How many of us go throughout our lives as Christians wearing a perpetual mask of “having it all together?” We all do it at some point in some way. I know I have been guilty of this many times. In fear of judgment from our peers, we hide the realities of who we are and who we have been. We feel like we have to put on a façade of perfection. …Because that’s what good Christians do, right?
Often, in trying to conceal our flaws from everyone around us, we also buy into the lie. We deceive ourselves into thinking we aren’t really that sinful. We think we can handle what life throws at us on our own. We think we remain unaffected and unscarred by the effects of our sin and the sin of others.
And we couldn’t be more wrong.
The unpleasant truth of the matter is that when we dig down deep to the roots of this ever-branching yet hollow tree, budding with leaves of false beauty, what we uncover is fear and pride. We fear the opinions of man over the declaration of God. We attempt to find our identity in how others see us or even how we see ourselves instead of in the saving grace of Christ crucified. And we are so prideful, that we can’t let others know we are broken and sinful, desperately in need of the power of the gospel at every moment and turn in life.

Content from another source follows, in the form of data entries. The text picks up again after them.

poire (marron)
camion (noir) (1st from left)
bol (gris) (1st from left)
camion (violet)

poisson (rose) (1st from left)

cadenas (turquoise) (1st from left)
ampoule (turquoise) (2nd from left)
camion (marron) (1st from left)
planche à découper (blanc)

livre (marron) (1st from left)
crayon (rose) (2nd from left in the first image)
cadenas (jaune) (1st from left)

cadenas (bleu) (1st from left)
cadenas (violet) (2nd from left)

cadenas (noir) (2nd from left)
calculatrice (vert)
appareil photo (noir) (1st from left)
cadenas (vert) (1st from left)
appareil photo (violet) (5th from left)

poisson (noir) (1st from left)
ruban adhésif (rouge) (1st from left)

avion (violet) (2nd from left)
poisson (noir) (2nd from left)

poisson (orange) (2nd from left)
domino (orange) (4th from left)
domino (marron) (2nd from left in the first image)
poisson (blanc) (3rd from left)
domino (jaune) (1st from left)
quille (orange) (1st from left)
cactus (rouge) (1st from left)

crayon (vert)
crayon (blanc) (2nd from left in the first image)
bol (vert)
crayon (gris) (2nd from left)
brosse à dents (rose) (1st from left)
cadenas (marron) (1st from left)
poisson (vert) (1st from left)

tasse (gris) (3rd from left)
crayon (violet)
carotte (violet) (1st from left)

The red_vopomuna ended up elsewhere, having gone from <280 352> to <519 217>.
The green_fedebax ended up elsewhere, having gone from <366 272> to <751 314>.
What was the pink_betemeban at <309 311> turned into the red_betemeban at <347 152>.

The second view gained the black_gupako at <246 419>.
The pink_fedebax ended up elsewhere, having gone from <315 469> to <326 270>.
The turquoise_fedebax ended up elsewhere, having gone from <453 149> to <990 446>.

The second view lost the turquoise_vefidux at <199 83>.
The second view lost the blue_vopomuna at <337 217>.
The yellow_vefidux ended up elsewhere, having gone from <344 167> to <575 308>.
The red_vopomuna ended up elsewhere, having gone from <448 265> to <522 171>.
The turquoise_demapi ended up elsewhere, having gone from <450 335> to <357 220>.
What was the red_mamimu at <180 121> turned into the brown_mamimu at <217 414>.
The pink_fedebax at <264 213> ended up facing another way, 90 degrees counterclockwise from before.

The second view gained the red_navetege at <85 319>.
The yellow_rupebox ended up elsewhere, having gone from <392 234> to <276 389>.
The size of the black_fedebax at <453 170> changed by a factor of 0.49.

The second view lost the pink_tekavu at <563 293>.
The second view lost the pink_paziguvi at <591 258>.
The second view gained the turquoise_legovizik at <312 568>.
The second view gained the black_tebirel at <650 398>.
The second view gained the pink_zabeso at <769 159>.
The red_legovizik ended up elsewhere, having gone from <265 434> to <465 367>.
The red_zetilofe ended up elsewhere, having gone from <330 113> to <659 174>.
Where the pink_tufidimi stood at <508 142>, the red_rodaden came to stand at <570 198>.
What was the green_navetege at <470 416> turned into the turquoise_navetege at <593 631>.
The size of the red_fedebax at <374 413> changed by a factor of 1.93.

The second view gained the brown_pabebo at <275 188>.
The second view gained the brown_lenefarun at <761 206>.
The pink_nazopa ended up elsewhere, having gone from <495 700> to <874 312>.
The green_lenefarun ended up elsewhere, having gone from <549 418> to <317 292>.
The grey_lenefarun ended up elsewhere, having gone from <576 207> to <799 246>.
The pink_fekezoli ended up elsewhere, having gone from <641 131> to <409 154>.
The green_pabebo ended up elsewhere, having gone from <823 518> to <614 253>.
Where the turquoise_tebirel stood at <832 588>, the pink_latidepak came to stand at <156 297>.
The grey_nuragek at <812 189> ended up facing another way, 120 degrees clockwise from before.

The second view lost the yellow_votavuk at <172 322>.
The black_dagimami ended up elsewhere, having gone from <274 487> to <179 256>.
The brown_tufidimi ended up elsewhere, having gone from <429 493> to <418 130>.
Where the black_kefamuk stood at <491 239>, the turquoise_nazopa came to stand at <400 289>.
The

The gospel – that’s where the focus needs to be. When our focus is on the gospel of Christ, the filth of our past and the brokenness of our present are not only stripped of all shame but are also shaped into a strong testament to the grace of God—that God could save “even me.”
When we see ourselves, and allow others to see us, as the helpless sinners we are, only then is the grace of God able to be seen as the incredible gift it is. Paul Washer has stated it this way: “As we grow in the knowledge of our weakness, salvation by grace grows from a mere theological construct into our greatest reality and hope.” By understanding that we had no hope of saving ourselves from the deserved punishment of our sins, we more fully understand the redemption found in Christ as a gift that was in absolutely no way due us. In accepting ourselves for who we are in Christ—with all the bumps, flaws, and baggage we carry into the equation—we see the grace of God with new clarity and are able to sing,
“Amazing Grace, how sweet the sound that saved a wretch like me.”